Le passé guerrier - de la Suisse

2022-11-11      
   

La neutralité de la Suisse est aujourd’hui source de nombreux débats. La Confédération applique en effet un certain nombre de sanctions internationales contre la Russie dans le cadre de la guerre en Ukraine, déclenchée en février 2022. Des citoyens suisses sont également partis combattre sur le terrain. Beaucoup d’observateurs considèrent par conséquent que la Confédération a rompu sa traditionnelle neutralité. Dans ce contexte, il est intéressant de rappeler que la Suisse n’a pas toujours été un îlot de paix au cœur de l’Europe. Sa tradition humanitaire incarnée par la Croix-Rouge, aujourd’hui reconnue dans le monde entier, est également relativement récente.

Jusqu’au 19e siècle, la Suisse était surtout réputée pour ses mercenaires (Reisläufer) et soldats « capitulés » ou « avoués » (söldner), enrôlés légalement ou non au service des princes et monarques européens contre rémunération. Loin du pacifisme qu’il représente aujourd’hui, le peuple suisse était alors considéré comme violent et sanguinaire, rude au mal et taillé pour le combat.

Une réputation d’invincibilité

La réputation helvétique commence dès la victoire de Morgarten, en novembre 1315. Contre toute attente, l’alliance des Waldstätten vient à bout des troupes de Léopold de Habsbourg. Durant les deux siècles suivants, des Suisses s’engagent régulièrement dans des armées étrangères, notamment en Italie (au service des Visconti à Milan). Entre 1315 et 1515, les Confédérés remportent une incroyable série de campagnes militaires. Les Habsbourg sont chassés du pays à la suite des batailles de Sempach (1386) et de Næfels (1388). Charles le Téméraire est défait à Grandson et Morat (1476). Enfin l’empereur du Saint-Empire Maximiliende Habsbourg est vaincu lors des guerres de Souabe (1499). En 1512, les Confédérés envahissent la Bourgogne et assiègent Dijon. Seule la promesse de recevoir 400'000 écus les fera signer une paix avec Louis XII. La même année, alliés au Pape et à Venise, ils envahissent la Lombardie, installent Maximilien Sforza sur le trône de Milan et lui imposent leur protectorat, après avoir assujetti les vallées méridionales des Alpes. En 1513, ils remportent sur les Français soutenus par les lansquenets allemands l’éclatante victoire de Novare.

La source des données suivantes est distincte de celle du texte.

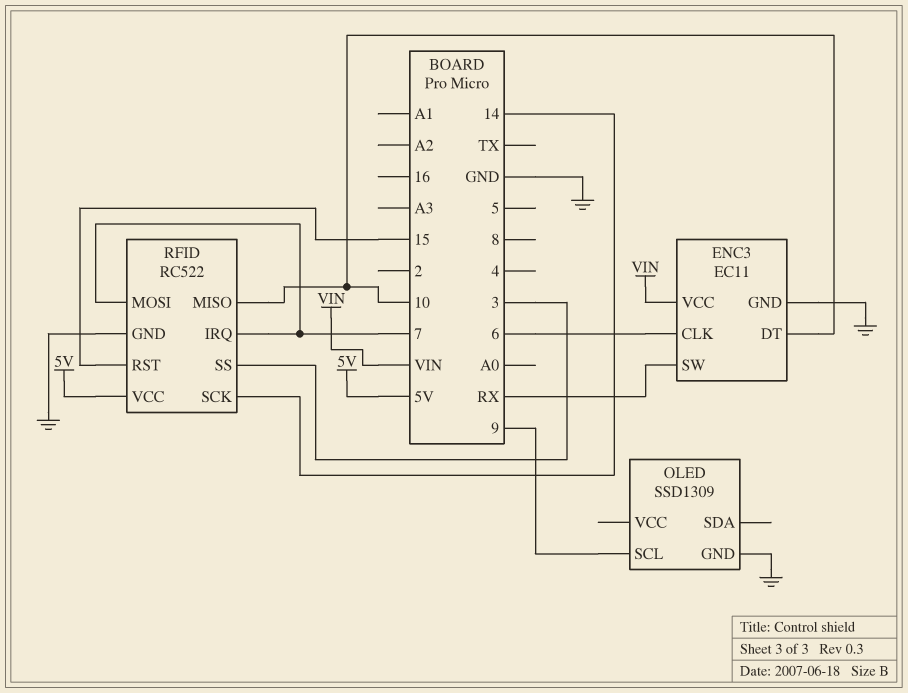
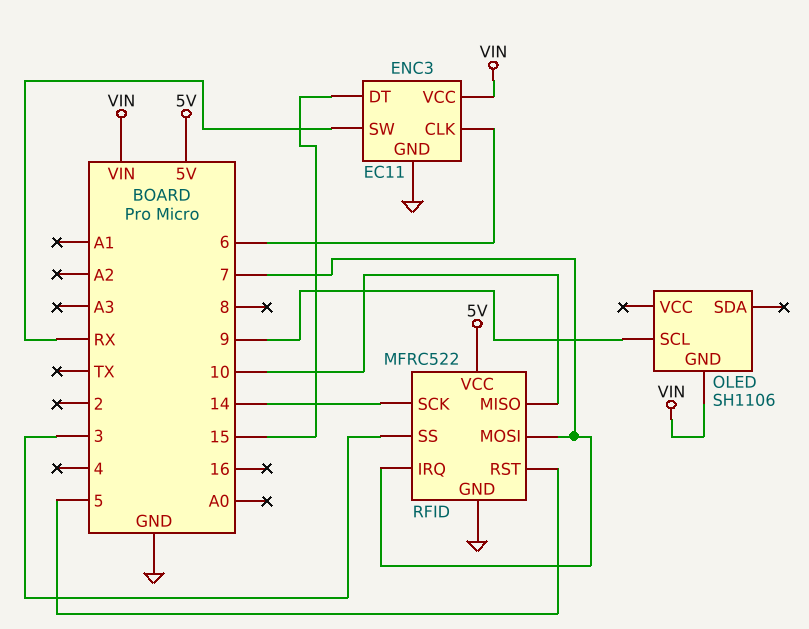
ENC3 pin DT: 10 -> 15
OLED: SSD1309 -> SH1106
OLED pin GND: GND -> VIN
RFID: RC522 -> MFRC522
RFID pin RST: 15 -> 5

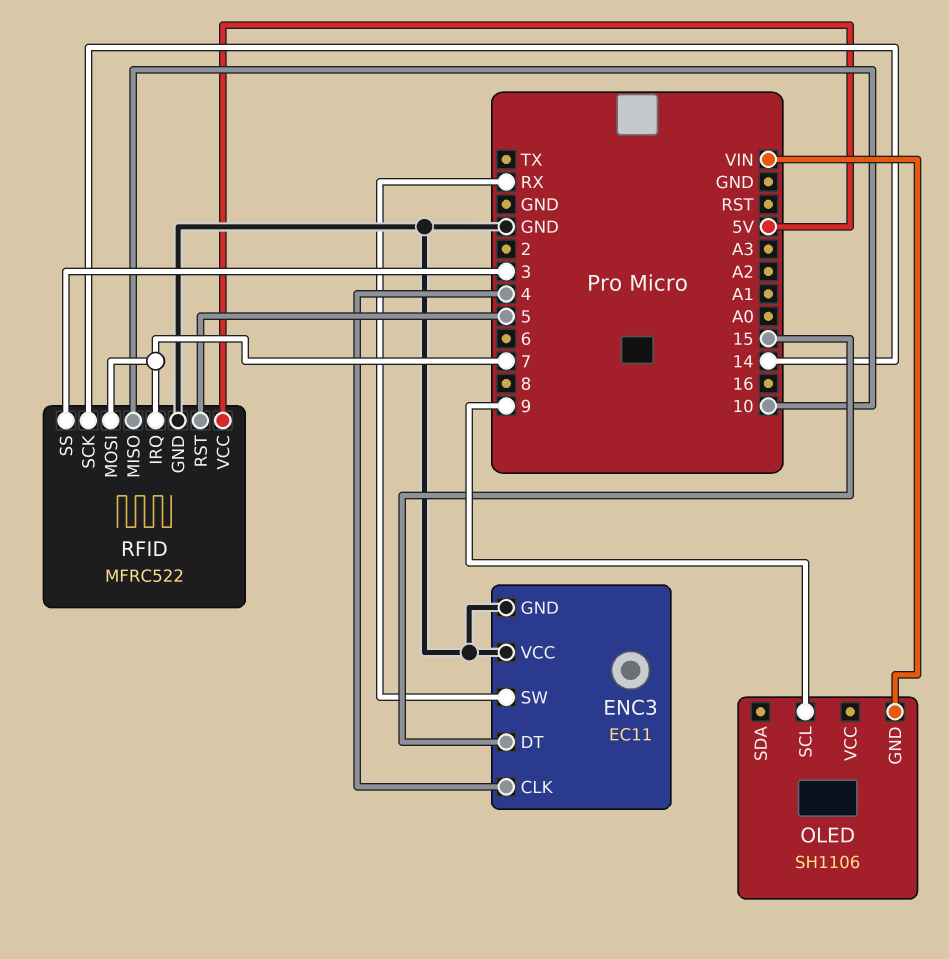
ENC3 pin CLK: 6 -> 4
ENC3 pin VCC: VIN -> GND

En ce début de 16e siècle, donc, plus rien ne semble arrêter les Suisses, dont les velléités d’expansion territoriale sont explicites. Comment expliquer ces succès militaires? Les cantons ont instauré un système de milices. Le service militaire y est obligatoire, ce qui est exceptionnel en Europe avant la Révolution française. Chaque homme suisse est donc formé à l’art du combat prêt à partir à la guerre pour y gagner un pécule confortable (sans compter les pillages). Lors de leurs campagnes, les Helvètes ne font pas de prisonniers, achèvent les blessés et pillent les villages vaincus. Ils sont « âpres au gain, querelleurs, violents et même sauvages » ¹. Leur réputation les précède, et ils passent pour être invincibles. Les princes se les arrachent, soucieux d’avoir de leur côté les meilleurs fantassins d’Europe. Lors des guerres d'Italie : les troupes suisses peuvent être composées de 10'000 à 25'000 hommes. En 1497 est mise sur pied à Paris la compagnie des Cent Suisses de la Garde, première unité helvétique permanente à l’étranger. Dans le même temps, des mercenaires helvétiques servent aussi en Espagne, Autriche, Savoie et Hongrie. Ils se battent parfois l’un contre l’autre.

L’âge d’or du mercenariat

La bataille de Marignan (1515) sonne cependant le glas des velléités territoriales helvétiques. L'infanterie suisse y est tenue en échec par l'artillerie de François 1er. Les Suisses sont alors victimes de leurs propres dissensions politiques : certains cantons ont signé une paix séparée avec le roi France. Cette cuisante défaite, suivie de celles de la Bicoque (1522), de Sesia (1523) et surtout de Pavie (1525), marque la fin de la volonté d’expansion helvétique, mais pas celle du mercenariat. La pratique, au contraire, se développe, notamment au service de la France, qui a signé avec les Confédérés une « paix perpétuelle » en 1516. Les XVIe et XVIIe siècles sont l’âge d’or de ce qui sera appelé plus tard le « service étranger ». Et les protestations du réformateur Zwingli et des églises protestantes contre ce « trafic de la chair » n’y feront pas grand-chose. La pratique, alors, se codifie. La Diète signe avec le roi de France une série de traités d’alliance appelés « capitulations ». Les Suisses forment alors souvent la garde personnelle des monarques. Ils sont les derniers, par exemple, à protéger Louis XVI contre l’émeute populaire du 10 août 1792, et se font massacrer sur les marches des Tuileries.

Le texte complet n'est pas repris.